Members Of Congress: India's Pharma Industry 'Protectionism' Is Harming US Pharma Industry's Abuse Of Patent System
from the towards-a-forceful-homogenization-of-worldwide-IP-law dept
We recently discussed the US Chamber of Commerce’s incredibly strange statement on the state of India’s IP protection (or lack thereof). The CofC first applauded the success of India’s Bollywood industry, achieved without strong IP protection, before insisting the only way it would survive was by implementing strong IP protection. This, of course, was the CofC advancing its own agenda, despite being faced with evidence to the contrary.
It’s the sort of doublespeak frequently deployed by IP-reliant industries in the US in their attempt to force the world to align their laws with ours. The argument always seems to be for more “protection,” even if foreign industries are thriving without it.
In a Congressional letter sent to the administration by 170 “concerned” members of Congress, India’s IP laws come under attack again. This time it’s the pharmaceutical industry being defended from India’s supposedly inadequate protections.
Under the umbrella of claiming that policies of the Government of India favor domestic producers over U.S. Exporters – in other words, that India is protectionist – the Members of Congress claimed that “the intellectual property (IP) climate has become increasingly challenging in India.”
What’s so challenging about it? Well, it seems that India actually practices some sort of quality control on patents, much to the dismay of American pharmaceutical companies looking to exploit the system the way they do domestically.
Under the WTO TRIPS Agreement, India has every right to define standards of patentability so long as they satisfy minimum standards of patentability set forth in TRIPS, namely novelty, inventive step, and industrial activity. India has elected to define and apply standards of patentability rigorously. When this rigorous standard is applied in India, it prohibits patents on secondary patents involving new uses of existing medicines or minor modifications of existing medicines/active ingredients that do not significantly enhance therapeutic efficacy.

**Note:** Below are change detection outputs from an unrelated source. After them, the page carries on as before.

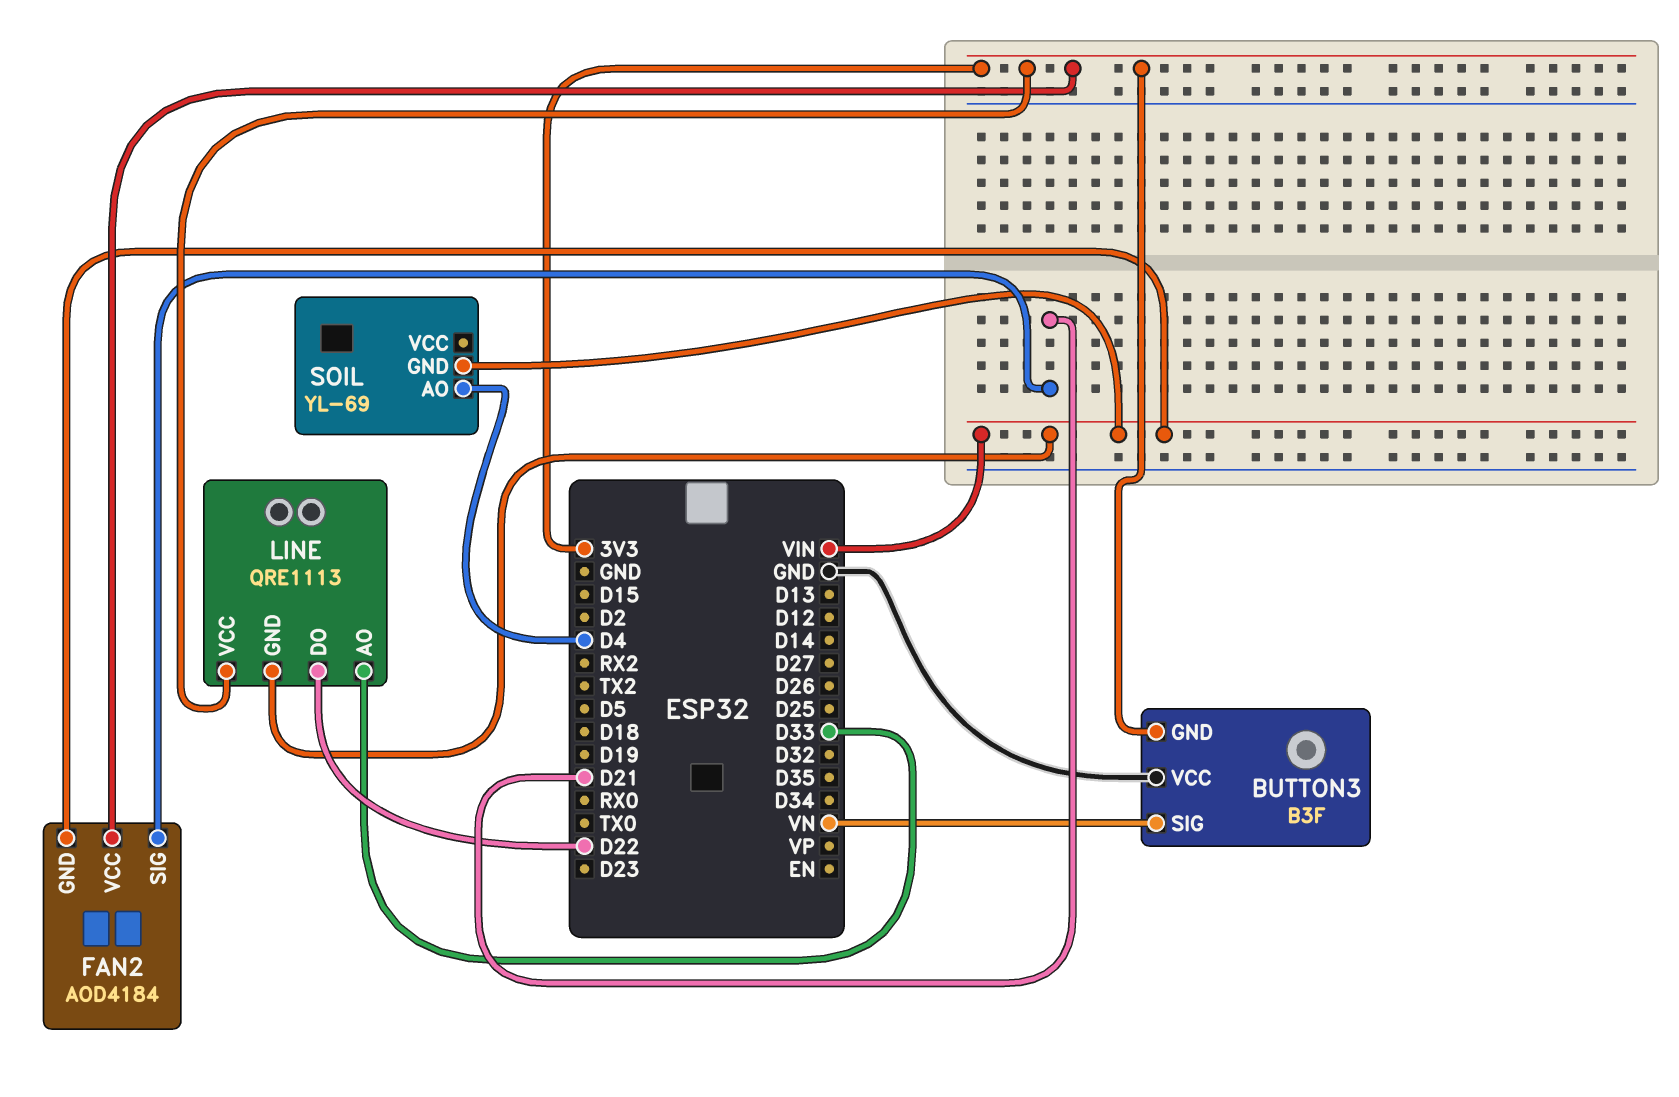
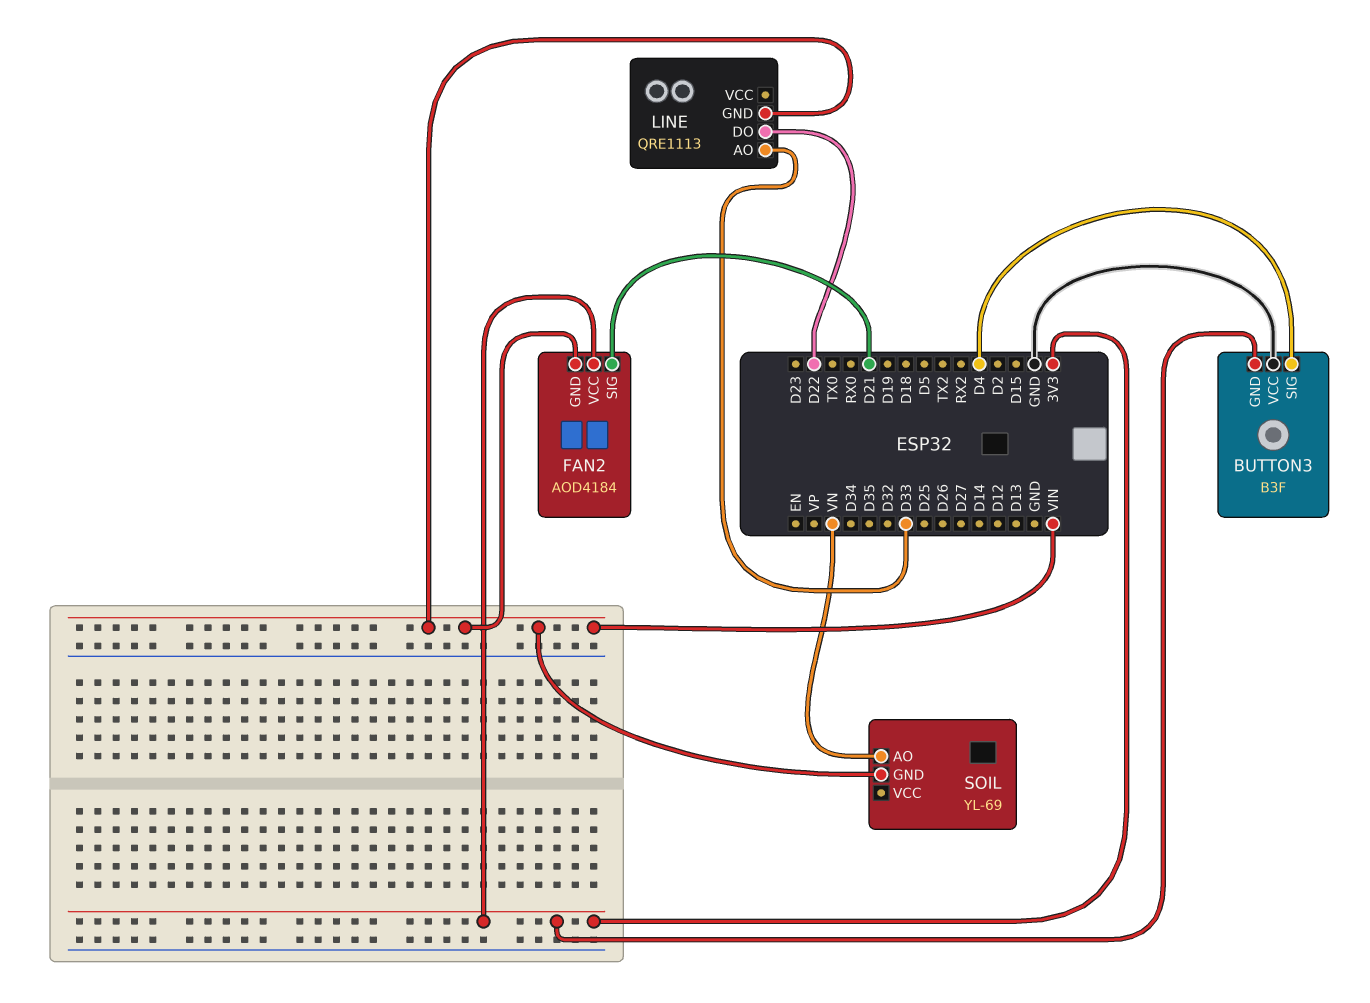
BUTTON3 pin SIG: VN -> D4
LINE pin VCC: 3V3 -> none
SOIL pin AO: D4 -> VN

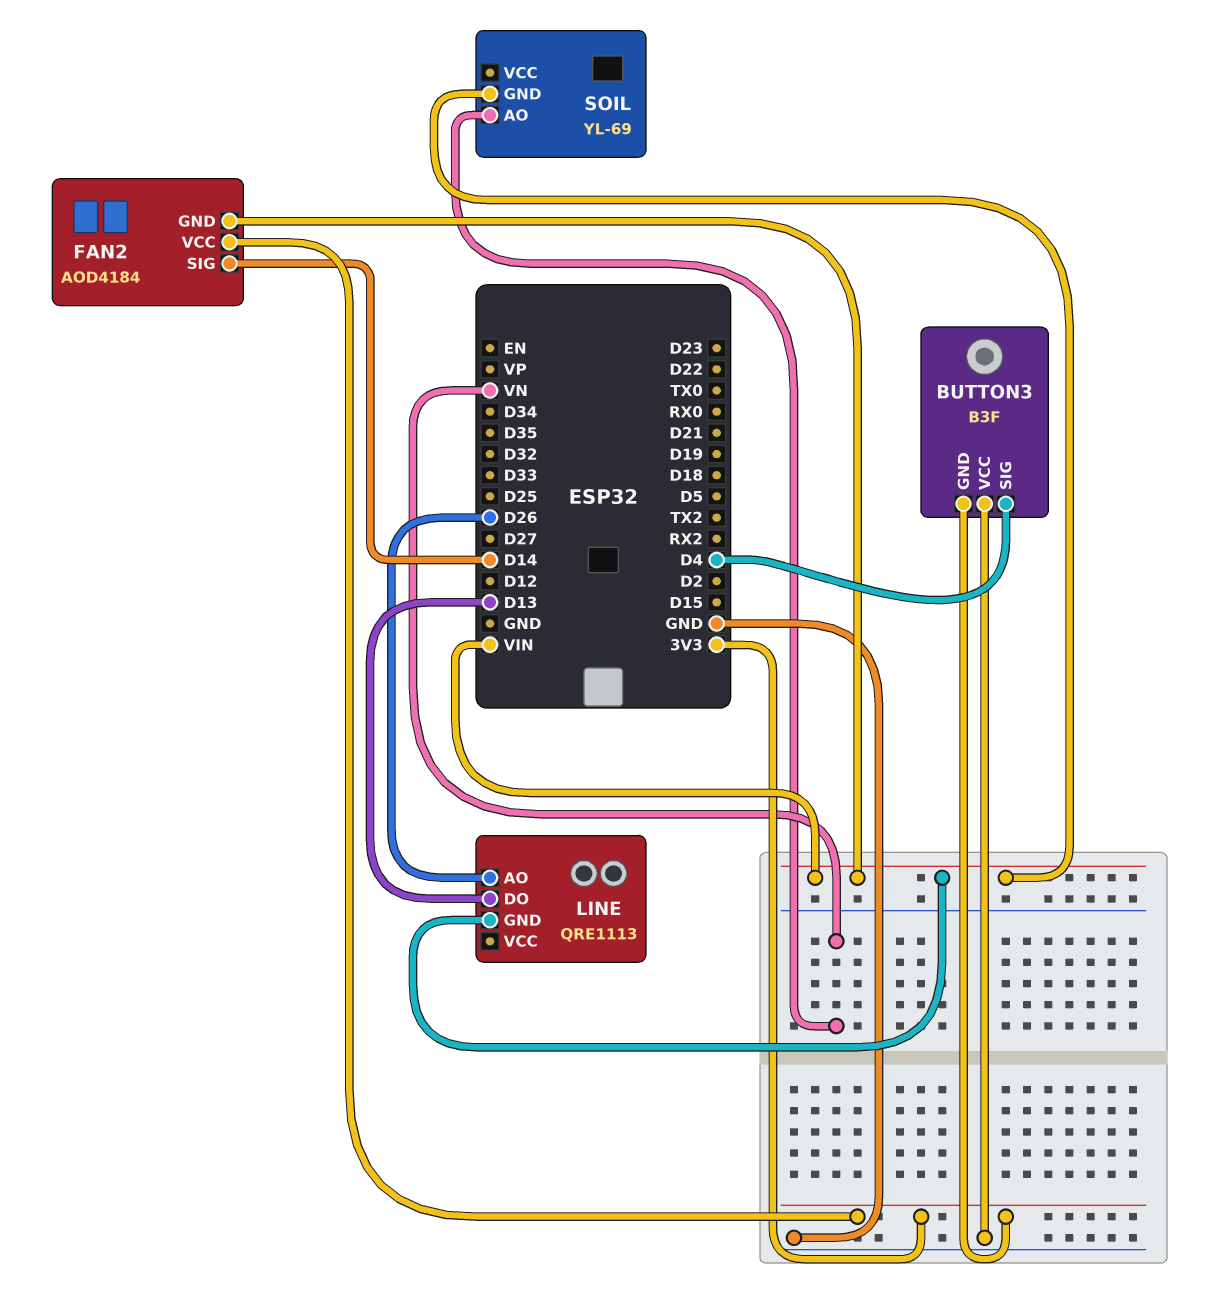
FAN2 pin SIG: D21 -> D14
LINE pin AO: D33 -> D26
LINE pin DO: D22 -> D13

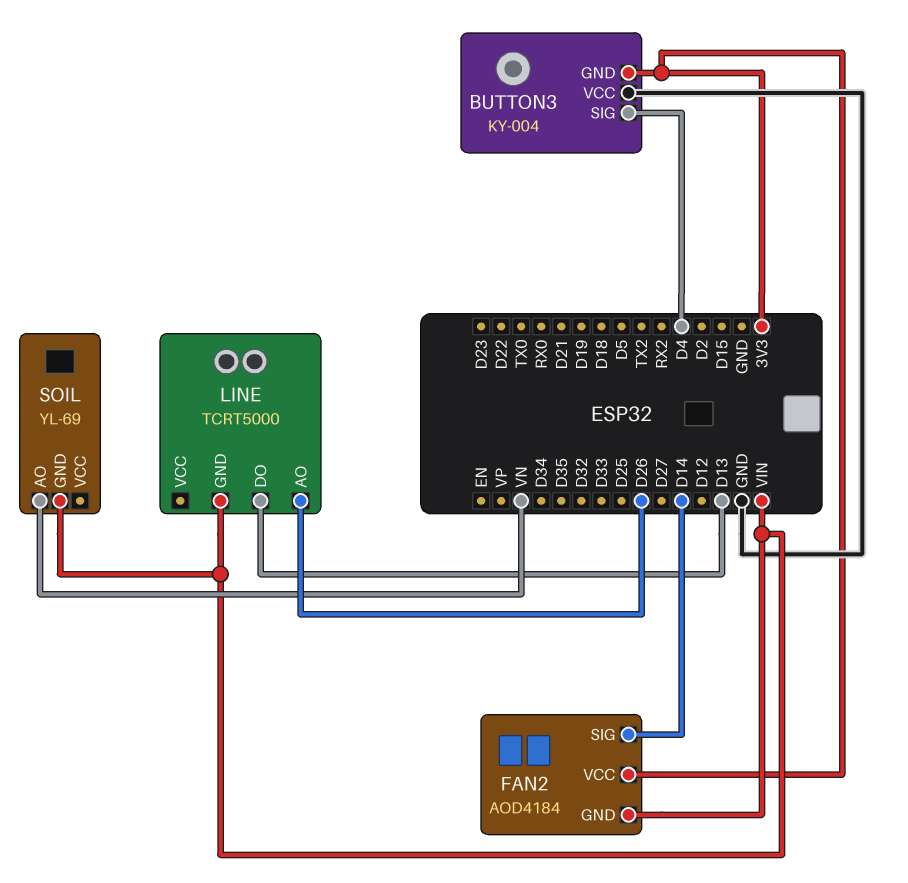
BUTTON3: B3F -> KY-004
LINE: QRE1113 -> TCRT5000

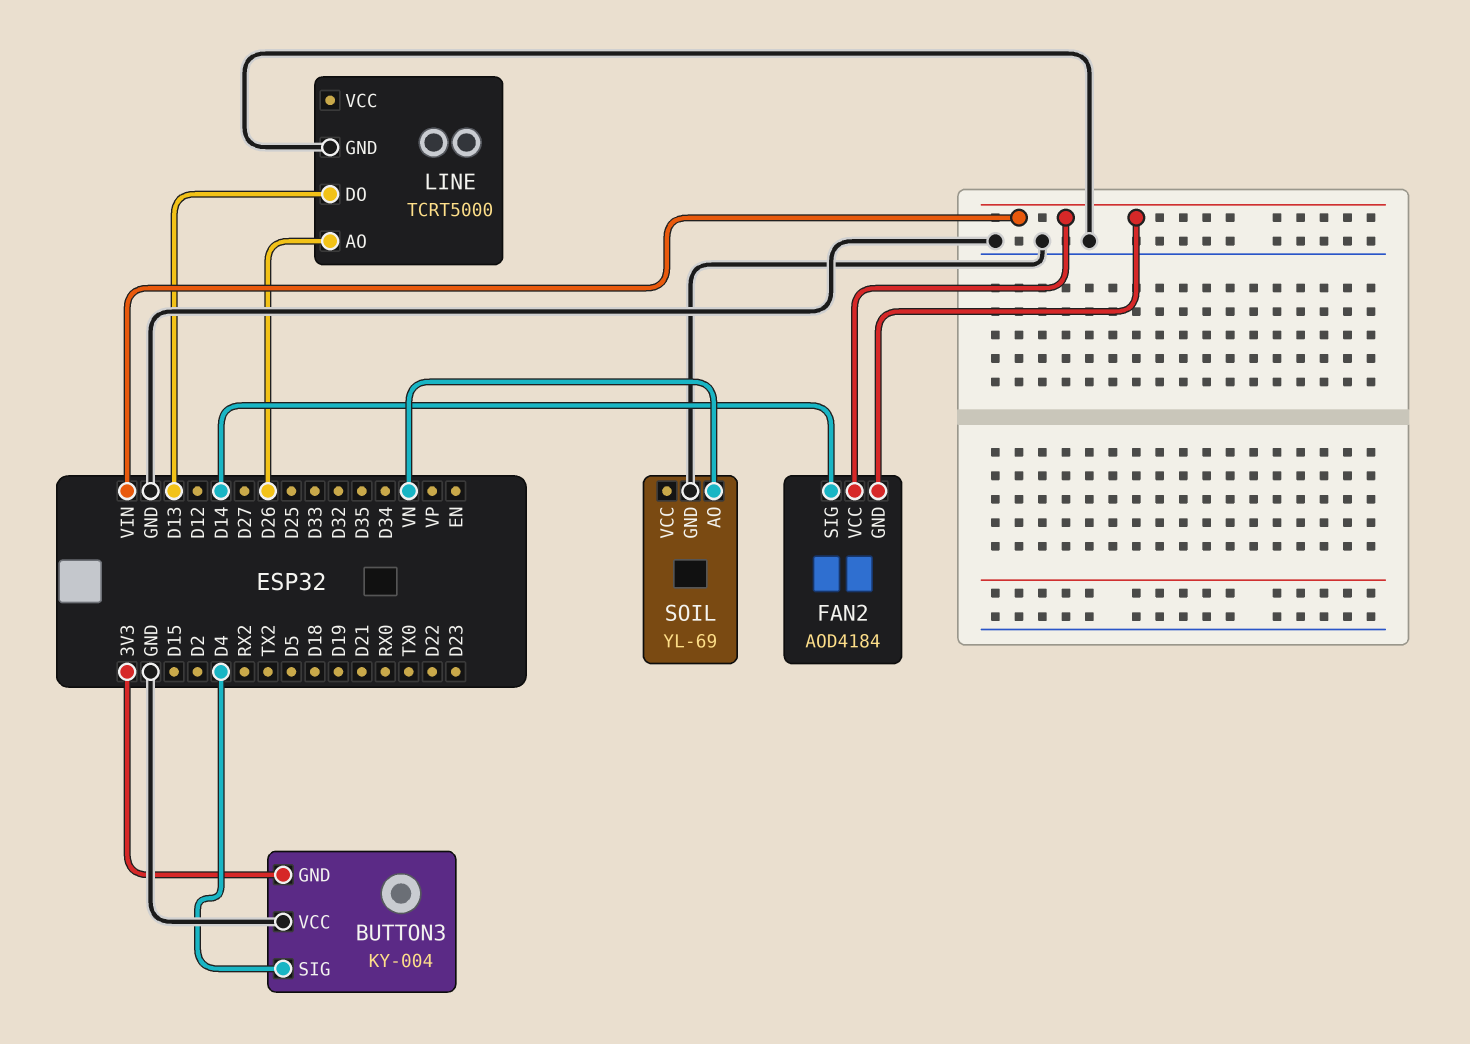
FAN2 pin VCC: 3V3 -> VIN
LINE pin GND: VIN -> GND
SOIL pin GND: VIN -> GND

This raises the bar for American companies, who are finding it harder to extend patents past the 20-year exclusivity through evergreening (or as pharma companies refer to it: “patent lifestyle management”). While a majority of patents run through the process smoothly, some just don’t meet the Indian standard.
Although Members of Congress and Big Pharma executives, including those from Novartis and Pfizer, condemn an Indian decision denying a patent on secondary form of the anti-cancer medicine Glivec, they neglect to acknowledge that both Novartis and Pfizer have received hundreds of patents on medicines in India in the past 8 years and that it is only the frivolous or unworthy patents that are being screened out.
This rejection, and the more rigorous patentability standards India adheres to, suggest there will be more of the same in the future. That’s simply not acceptable for pharmaceutical companies, who are used to extending patents for decades at a time. Also upsetting is the government’s issuance of compulsory licenses on lucrative imported drugs, something India is legally allowed to do by the TRIPS agreement.
Using fully lawful compulsory licensing procedures, India did issue a compulsory license on an overpriced Bayer cancer medicine, citing three justifications in a 60-plus page decision: excessive pricing, failure to supply the market, and refusal to produce locally. As a result of this license, the cost of the cancer medicine has now fallen more than 97%, showing the excess mark-up that Bayer imposes on patients. Rather than acting arbitrarily, the legal system in India allows a court review of the compulsory license decision, which Bayer is now pursuing.
The members of Congress and the corporations behind him have decided to portray these actions as evidence the Indian government skews its protections in favor of domestic producers, a claim that’s rather audacious in its hypocrisy.
It is deeply ironic when the world’s biggest wolf cries wolf. Any objective examination of U.S. trade policy, including that represented in the current negotiations of the Trans-Pacific Partnership Agreement, would conclude that the U.S. is relentless in its pursuit of heightened standards of patentability, data protection, and enforcement in order to protect the interests of Big Pharma and other IP-intensive domestic industries. Over 600 industry representative sit on advisory committees to the U.S. Trade Representative having privileged access to otherwise secret trade agreement proposals…
It’s an insult to our collective intelligence when Members of Congress misleadingly condemn alleged “protectionism” in India while tolerating monopoly encroachment globally and doing so to protect “jobs and investments” in the United States.
The industries propelling these secret trade agreements love protectionism, and want to extend this “home field advantage” to as many foreign markets as possible. This is aided greatly by making these agreements contingent on US-directed overhauls of existing IP law. The lesson is: if you want to do business with the US, you’ll play the rules — our rules. It’s an agenda set by favored industries and executed by our legislators, both of whom seem more than willing to undermine successful foreign industries simply because it doesn’t fit with the “strong IP protection creates jobs” narrative.